Rendez-vous de la science française à l'étranger, la première réunion d'Unités Mixtes Internationales (UMI) du CNRS rassemblant les deux Amériques (Nord et Sud) vient de s'achever à Mexico. Dix-sept de ces laboratoires se sont rencontrés pour se découvrir et échanger sur les bénéfices des UMIs, vitrine de la recherche française qui offrent de réelles opportunités de développement entre partenaires scientifiques mais aussi industriels.

Après les rassemblements d'Unités Mixtes Internationales (UMI) organisés successivement à Washington (2014), Singapour (2015) et Québec (2016), le CNRS a décidé de mettre les bouchées doubles à Mexico les 25 et 26 avril derniers en réunissant, pour la première fois, les UMIs et UMIFREs1   du continent américain, soit la moitié des UMIs mondiales.

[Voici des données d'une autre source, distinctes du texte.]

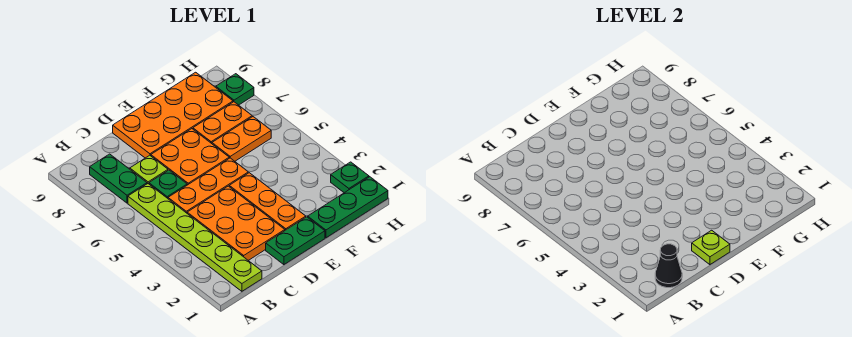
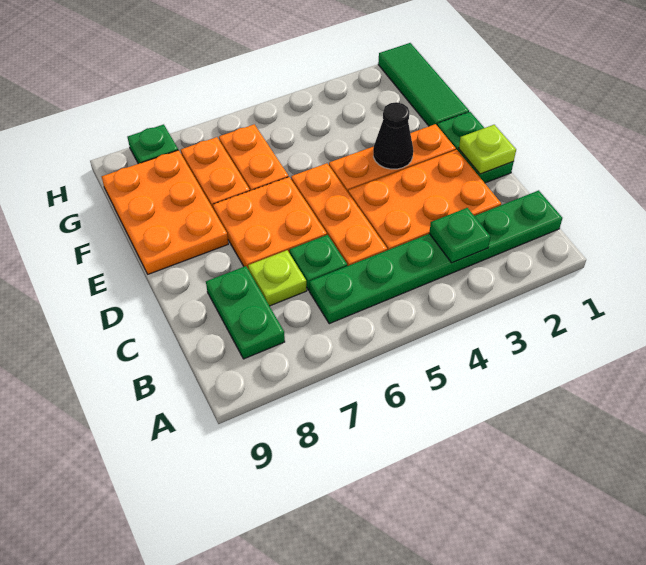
lime plate B1:B6 level 1 -> green plate B1:B6 level 1
black cone B1 level 2 -> black cone E3 level 2
green plate B7:B8 level 1 -> green plate B8:C8 level 1
orange plate D8:G9 level 1 -> orange plate E8:G9 level 1
green plate F1:H1 level 1 -> green tile F1:H1 level 1
green plate H2 level 1 -> green plate B3 level 2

Bien ancrés dans les écosystèmes de recherche des deux continents, ces laboratoires couvrent quasiment l'ensemble des disciplines du CNRS, à quelques exceptions près. Une opération minutieusement organisée par Xavier Morise, directeur du bureau du CNRS à Washington et son homologue Olivier Fudym du bureau de Rio de Janeiro, coordinateurs régionaux des collaborations et partenariats scientifiques. Pendant deux jours, près de 100 personnes - les directeurs, des chercheurs de ces laboratoires communs venus de six pays (Canada, Etats-Unis, Mexique, Chili, Argentine, Brésil), des conseillers scientifiques, des industriels, des représentants d'agences de financement internationales et une importante délégation de personnel encadrant du CNRS - ont pu échanger sur le rôle, l'avenir et l'importance croissante de cet outil de collaboration scientifique unique au monde qu'est l'UMI.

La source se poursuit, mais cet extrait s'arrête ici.